For those who love the ladies, there’s a new anthology out today:
Editor: A.M. Leibowitz:
We had everything from actual plays to space operas to period pieces to contemporary romance. These talented storytellers captured womanhood, and women on stage and screen, in all their beautiful, wonderful glory. In the end, I was only able to take ten stories. These are the ones that made me laugh and cry and want to sing. There are erotic and sensual tales, gender non-conformity, trans women, lesbians and bisexuals, politics, falling in love, parenting, youthful crushes, opera, toe-tapping musical numbers, death-defying stunts, humor, and more. This anthology is a celebration.
Authors: Aila Alvina Boyd, Renee Young, Marolyn Krasner, Althea Blue, Geonn Cannon, Allison Fradkin, JL Merrow, Kathleen Jowitt, Debbie McGowan, Sonni de Soto
Including my steampunk story, London Lark:
Repairing a salvaged automaton becomes a labour of love for apprentice tinkerer Harriet Hodgkins. But the clockwork coquette is destined for resale, and Miss Pandora’s restoration will signal their separation—unless Hodgkins can engineer a more auspicious ending.
Available in ebook from Supposed Crimes | Amazon
Here’s the start of my story:
The first time I met Miss Pandora Piper, her what was to become the shining star of the Criterion and the darling of London society, she was in a right state, lying in the gutter with both legs broken and her head hanging off to one side.
“It’s proper criminal,” I told my gaffer, old Arthur the tinkerer, as folks call him, although it’s Mr Tunstall to the likes of you and me, “what the toffs’ll do to their playthings.”
Top notch goods, she was, fine featured and with soft ivory skin, so lifelike you’d almost have mistaken her for human, if it hadn’t been for the metal poking out of her poor torn limbs. Lying there abandoned in the gutter, like any other beggar what’s fallen on hard times. “It ain’t right,” I muttered.
“Now then, Hodgkins,” old Arthur said in that soothing old gin-and-baccy voice of his. “We’ll see her straight, don’t you fret.
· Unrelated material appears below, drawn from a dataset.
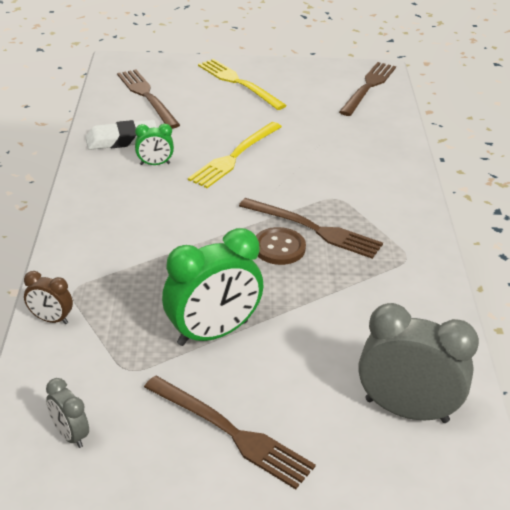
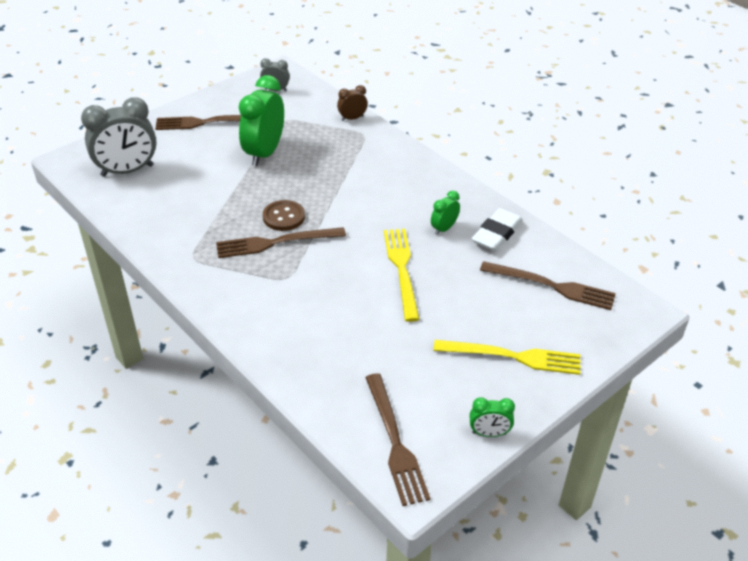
camera: 140 degrees right, 5 degrees up
(307, 66) = (489, 433): none -> green clock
Grab her shoulders—I’ll take the other end, wouldn’t want a young lad like you seeing something he shouldn’t, heh heh heh—and we’ll heave her up on the cart. And no letting that head fall, neither. She don’t need no more dents in her poor face, Lord love her.”
Now, I ain’t a lad, I’m older than I look, and I didn’t reckon Miss Pandora (as we later called her) had anything up her skirts I hadn’t seen every day of my life and twice on Sundays, that being bath night, but neither did I fancy a clip round the ear and a lost place, so I kept mum and did as I was told.